Why would a successful distribution company go against tradition?

For Richard Williams, general manager of ABS North America, hiding behind tradition means an unwillingness to try something new, and it today’s market a failure to experiment means allowing other companies to disrupt your market.

Unless you work in the livestock industry you probably have never heard of ABS Global.

You will not find their product in stores, unless you count the end results: beef, milk and cheese. As a distributor of bovine genetic material, the livestock bioengineering firm would seemingly be immune to disruption. Yet, even this specialized distribution company feels the need to change. What does Williams hope his team takes from UnleashWD?
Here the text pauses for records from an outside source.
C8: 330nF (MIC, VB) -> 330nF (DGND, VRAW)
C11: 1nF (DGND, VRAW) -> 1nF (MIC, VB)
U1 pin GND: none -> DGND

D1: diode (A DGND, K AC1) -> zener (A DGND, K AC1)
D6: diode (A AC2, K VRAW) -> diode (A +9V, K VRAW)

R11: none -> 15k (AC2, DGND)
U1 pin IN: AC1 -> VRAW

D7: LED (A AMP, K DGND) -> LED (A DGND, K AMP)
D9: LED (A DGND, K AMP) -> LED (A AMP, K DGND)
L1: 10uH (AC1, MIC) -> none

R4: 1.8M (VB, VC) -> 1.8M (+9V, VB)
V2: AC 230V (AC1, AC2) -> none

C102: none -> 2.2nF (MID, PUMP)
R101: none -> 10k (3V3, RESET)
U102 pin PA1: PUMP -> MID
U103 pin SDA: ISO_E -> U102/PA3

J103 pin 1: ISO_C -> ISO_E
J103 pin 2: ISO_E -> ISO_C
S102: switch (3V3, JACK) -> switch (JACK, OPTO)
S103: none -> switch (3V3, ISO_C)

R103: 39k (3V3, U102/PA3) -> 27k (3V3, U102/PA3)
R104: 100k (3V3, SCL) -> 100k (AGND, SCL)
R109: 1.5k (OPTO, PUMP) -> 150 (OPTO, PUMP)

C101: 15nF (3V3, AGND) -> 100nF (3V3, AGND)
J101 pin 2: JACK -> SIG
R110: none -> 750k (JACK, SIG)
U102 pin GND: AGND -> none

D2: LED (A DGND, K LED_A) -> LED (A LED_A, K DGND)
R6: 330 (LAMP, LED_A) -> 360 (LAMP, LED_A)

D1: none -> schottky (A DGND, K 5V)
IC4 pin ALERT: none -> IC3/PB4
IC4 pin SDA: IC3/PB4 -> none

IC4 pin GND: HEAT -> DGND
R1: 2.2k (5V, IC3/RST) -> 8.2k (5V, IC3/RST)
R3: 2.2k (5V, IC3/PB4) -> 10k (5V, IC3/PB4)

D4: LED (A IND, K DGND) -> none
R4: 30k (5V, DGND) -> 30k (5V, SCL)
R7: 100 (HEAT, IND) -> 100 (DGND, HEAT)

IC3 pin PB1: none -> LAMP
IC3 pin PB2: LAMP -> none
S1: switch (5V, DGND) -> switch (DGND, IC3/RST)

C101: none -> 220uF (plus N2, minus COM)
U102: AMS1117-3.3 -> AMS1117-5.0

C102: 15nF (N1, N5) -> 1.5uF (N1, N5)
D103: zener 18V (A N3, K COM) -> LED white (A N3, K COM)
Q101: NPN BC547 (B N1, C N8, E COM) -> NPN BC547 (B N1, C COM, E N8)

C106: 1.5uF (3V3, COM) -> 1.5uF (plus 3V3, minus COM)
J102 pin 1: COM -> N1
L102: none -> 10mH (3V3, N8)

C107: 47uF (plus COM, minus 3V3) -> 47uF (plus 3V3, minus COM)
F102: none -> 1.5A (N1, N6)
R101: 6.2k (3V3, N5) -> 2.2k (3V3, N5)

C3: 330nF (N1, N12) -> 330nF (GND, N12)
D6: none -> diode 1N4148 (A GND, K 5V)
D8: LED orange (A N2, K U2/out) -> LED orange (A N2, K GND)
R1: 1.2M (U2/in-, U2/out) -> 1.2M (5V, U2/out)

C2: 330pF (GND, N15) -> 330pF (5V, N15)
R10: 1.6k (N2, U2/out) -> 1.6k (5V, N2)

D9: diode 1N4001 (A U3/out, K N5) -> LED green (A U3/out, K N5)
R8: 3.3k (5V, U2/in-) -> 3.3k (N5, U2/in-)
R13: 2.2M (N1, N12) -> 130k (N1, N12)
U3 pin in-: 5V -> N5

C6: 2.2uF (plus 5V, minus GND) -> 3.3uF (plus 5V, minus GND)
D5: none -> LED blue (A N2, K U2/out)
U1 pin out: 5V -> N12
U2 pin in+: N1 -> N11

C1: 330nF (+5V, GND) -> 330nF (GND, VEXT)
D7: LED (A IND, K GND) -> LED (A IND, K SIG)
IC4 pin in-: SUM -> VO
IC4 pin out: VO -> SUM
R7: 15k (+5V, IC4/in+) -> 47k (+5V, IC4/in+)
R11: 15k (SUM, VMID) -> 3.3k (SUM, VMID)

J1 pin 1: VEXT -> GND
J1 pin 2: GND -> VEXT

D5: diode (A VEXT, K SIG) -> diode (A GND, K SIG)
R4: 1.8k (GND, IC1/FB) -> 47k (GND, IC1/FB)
“To gain the ability to stimulate our minds and open up to what is possible,” Williams says. “To see the challenge that is ahead of us, and the changes that you can’t even see happening day-to-day.”

Williams will send a team of six ABS managers from around the country to UnleashWD on Oct. 29-30 in Chicago. Williams wants to create a culture that allows for experimentation and fresh ideas at ABS, and after attending the first UnleashWD conference last year, Williams left convinced that the conference provided his organization with an infusion of innovative thought.

Prior to attending UnleashWD 2012, Williams thought that bringing a group to the conference was “excessive,” and he was skeptical that hearing from storytellers from outside of the industry would offer his organization much value. The lessons of the storytellers quickly changed his mind.

“I still go back to my notes,” Williams says. “I will refer to my notes when someone at the company says we cannot do that. It opens their minds.”

ABS Global Inc. has been changing minds about the way the world eats for that last 75 years. The company breeds superior livestock to provide a dependable supply of beef and milk. Since its creation, ABS has created innovative livestock breeding techniques to preserve genetic material for transport, which has allowed ABS to enter into markets on every continent other than Antarctica.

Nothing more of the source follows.